Comment peut-on se préparer à de tels événements ?

Pour chaque nouveau job que j’aborde, j’aime me préparer mentalement. Cette fois, ce fut évidemment très compliqué, du simple fait que personne n’avait traversé une telle période auparavant. Il faut bien s’imaginer que toutes les choses qu’on connaissait, comme la gestion des vols, le pilotage de la demande grâce à l’intelligence artificielle, tous les systèmes automatiques, pouvaient être oubliés. Au vu de la situation sanitaire, les clients avaient tendance à réserver très tard et nous ne pouvions plus nous fier aux anciens indicateurs. En parallèle, nous avons travaillé dur pour ouvrir de nombreuses nouvelles destinations. Nous n’aurions pas pu le faire sans un investissement conséquent de toutes les équipes.

 

Quel enseignement tirez-vous de cette période ?

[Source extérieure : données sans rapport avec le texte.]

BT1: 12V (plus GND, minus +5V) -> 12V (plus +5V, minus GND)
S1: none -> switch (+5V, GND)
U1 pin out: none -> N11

Une telle relance s’apparente à pousser une roue d’inertie. Il faut pousser fort au début, puis pousser un peu moins, avant que cela ne commence réellement à tourner. A mes yeux, la clé de la réussite tient en deux mots : persévérance et flexibilité. Aussi, dans une crise, il faut apprendre à fédérer les idées, à travailler ensemble et à écouter tout le monde pour ensuite faire le meilleur choix possible. Il n’y avait pas de bonnes options, mais bien des options plus ou moins risquées ou difficiles à réaliser. Notre objectif était de voler au maximum. Pour une compagnie aérienne, c’est d’abord un choix économique. Les frais fixes sont très élevés et les marges sont réduites. Il faut donc générer du chiffre d’affaires pour diviser ces frais. Mais c’est aussi un choix moins rationnel lié à la passion qu’ont les équipes pour leur métier si particulier. La passion est ce qui fait voler beaucoup de compagnies aériennes aujourd’hui. Le rôle du management est avant tout de la nourrir.

 

Quels sont les priorités actuelles ? Les sujets qui vous tiennent à cœur ?

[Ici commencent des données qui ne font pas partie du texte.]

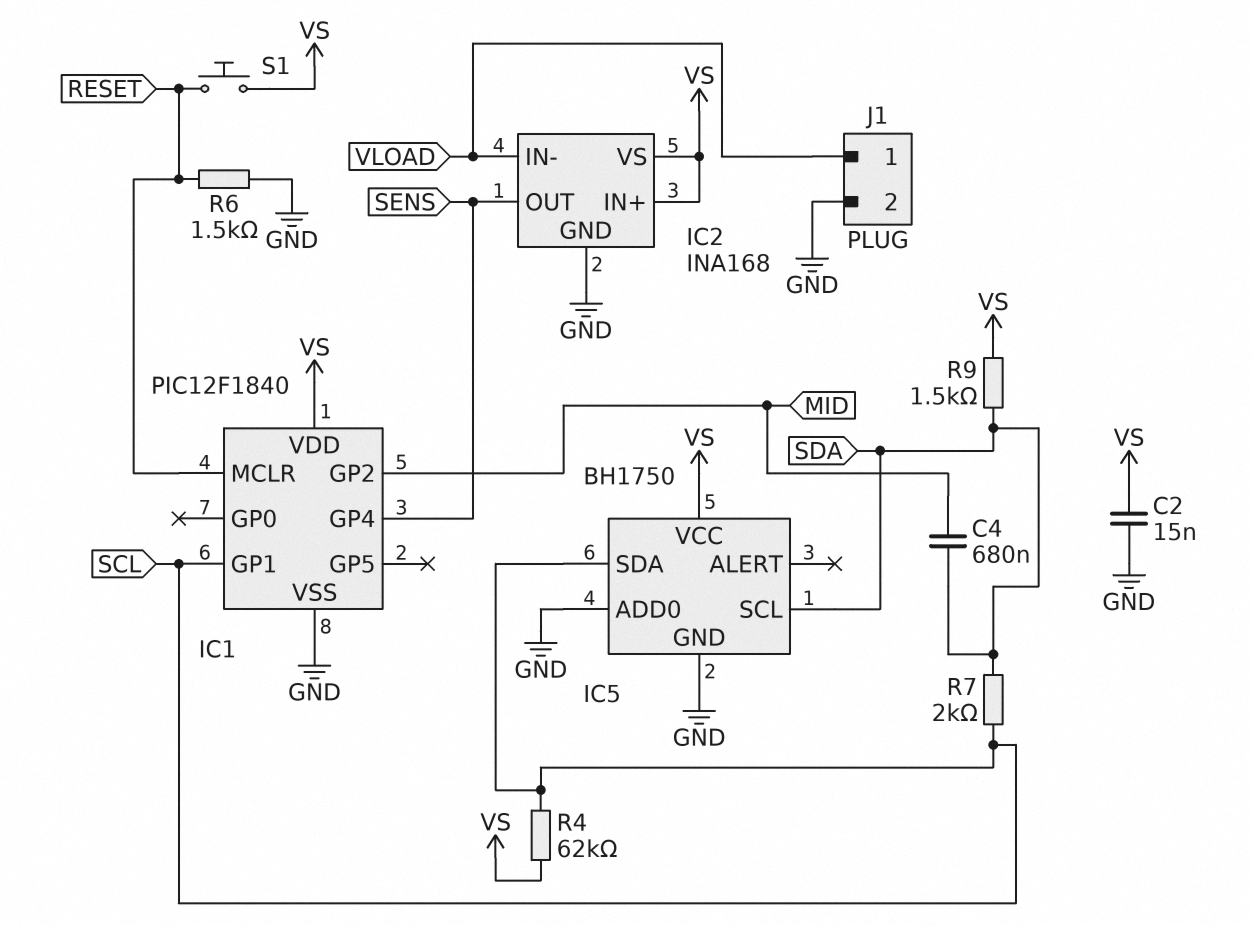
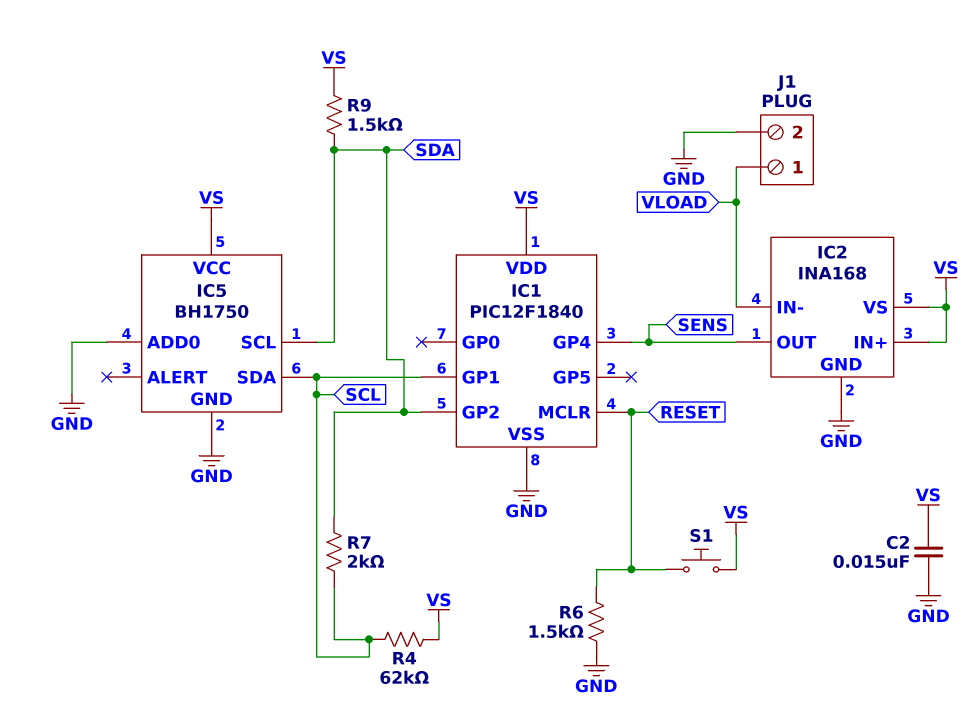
C4: 680nF (MID, SDA) -> none
IC1 pin GP2: MID -> SDA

Aujourd’hui, une entreprise ne peut plus se permettre de faire son business sur le dos de la nature, ni sur le dos de son personnel ou encore de ses actionnaires. Il est devenu indispensable de mesurer les impacts sociaux, environnementaux et de gouvernance. Dans ce contexte, un sujet qui me tient particulièrement à cœur est celui de l’inclusion, de la diversité, de l’égalité. Je ne tolère aucune discrimination et nous devons permettre à chacun de combiner vie professionnelle et vie privée de la meilleure manière possible. Un des principaux facteurs auquel je fais particulièrement attention quand je travaille avec des gens, c’est la motivation. Si la motivation est là, tout est possible.

 

Quels sont les grands dossiers sur votre bureau ?

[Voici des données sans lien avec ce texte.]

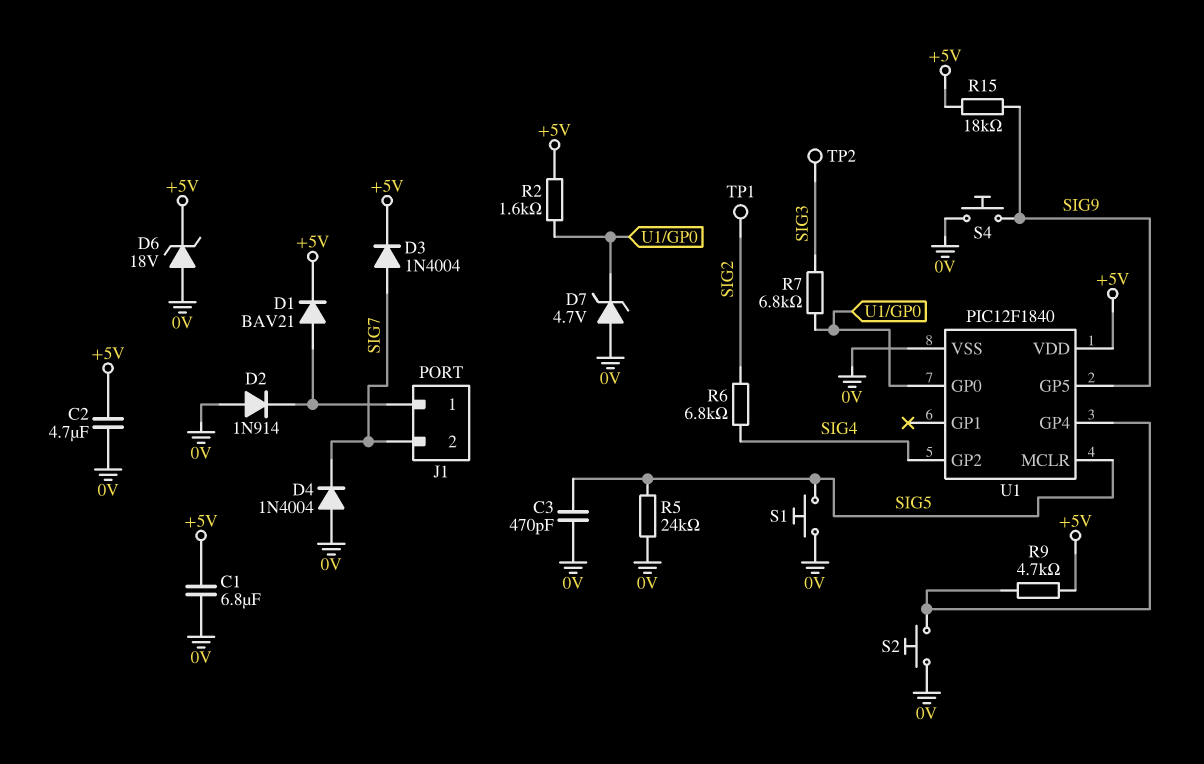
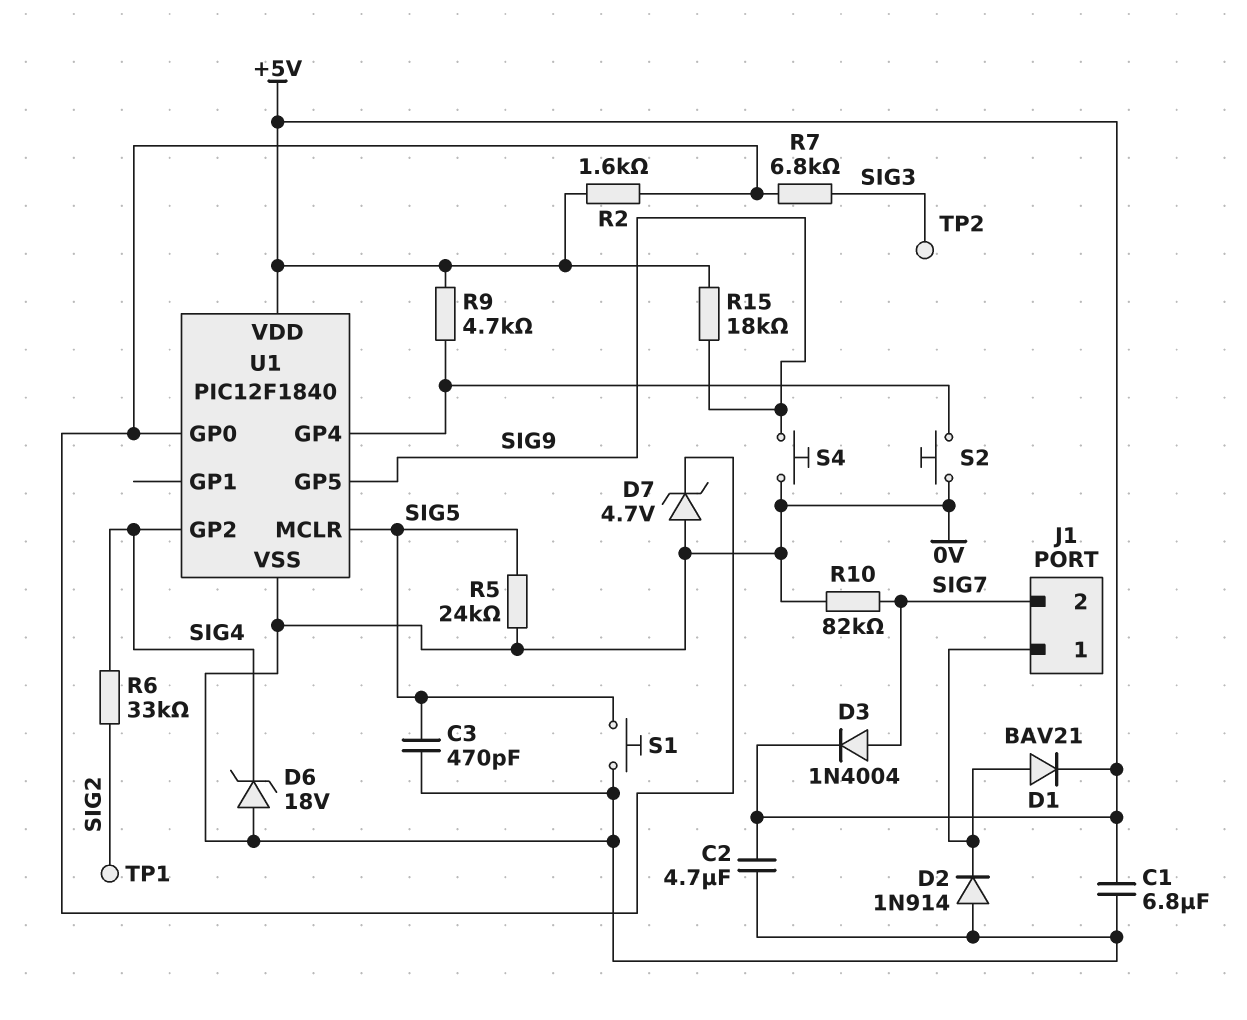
D4: diode 1N4004 (A 0V, K SIG7) -> none
D6: zener 18V (A 0V, K +5V) -> zener 18V (A 0V, K SIG4)
R6: 6.8k (SIG2, SIG4) -> 33k (SIG2, SIG4)
R10: none -> 82k (0V, SIG7)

Le plus grand dossier concerne le renouvellement de notre flotte d’avions. L’ampleur d’un tel investissement est colossale. Ces avions doivent voler 25-30 ans et nous ne pouvons pas nous permettre de nous tromper. C’est un dossier stratégique de premier plan. Quel avion peut à l’avenir nous permettre d’assurer des vols, avec une fréquence relativement haute, vers les principales villes d’Europe, mais aussi emmener nos clients en vacances dans des destinations plus éloignées, comme Dubaï ou le Sénégal ? Au niveau du management, l’une de mes priorités personnelles est de développer davantage la culture d’entreprise. Je suis persuadé à 200% que si notre culture interne est bonne, que l’on arrive à sentir et à partager cette passion qui anime déjà beaucoup de nos collaborateurs, cela va s’étendre à notre clientèle. En 2022, Luxair propose 90 destinations, avec un haut niveau de service. Nous offrons au Luxembourg une connectivité vers les grands centres financiers européens. Notre contribution à l’économie du pays est très importante, et parfois sous-estimée.

 

A quoi ressemblera l’avion du futur ?

Luxair, comme beaucoup d’autres compagnies, a signé l’engagement de l’IATA afin d’atteindre la neutralité carbone en 2050. Plusieurs tendances se dessinent, mais l’avion du futur sera évidemment plus écologique. Alimenté par du Sustainable Aviation Fioul (SAF), il sera sans doute hybride avant de devenir full électrique ou full hydrogène. Pour décoller, l’avion a besoin d’une énergie disproportionnée par rapport à celle qui est nécessaire lors de la phase de vol. On peut imaginer un apport de carburant conventionnel au décollage avant de basculer dans un mode de propulsion plus écologique lors des autres phases de vol. L’empreinte carbone de nos activités est analysée à la loupe, mais il faut tout de même relativiser. On ne peut pas imaginer un monde sans avion aujourd’hui.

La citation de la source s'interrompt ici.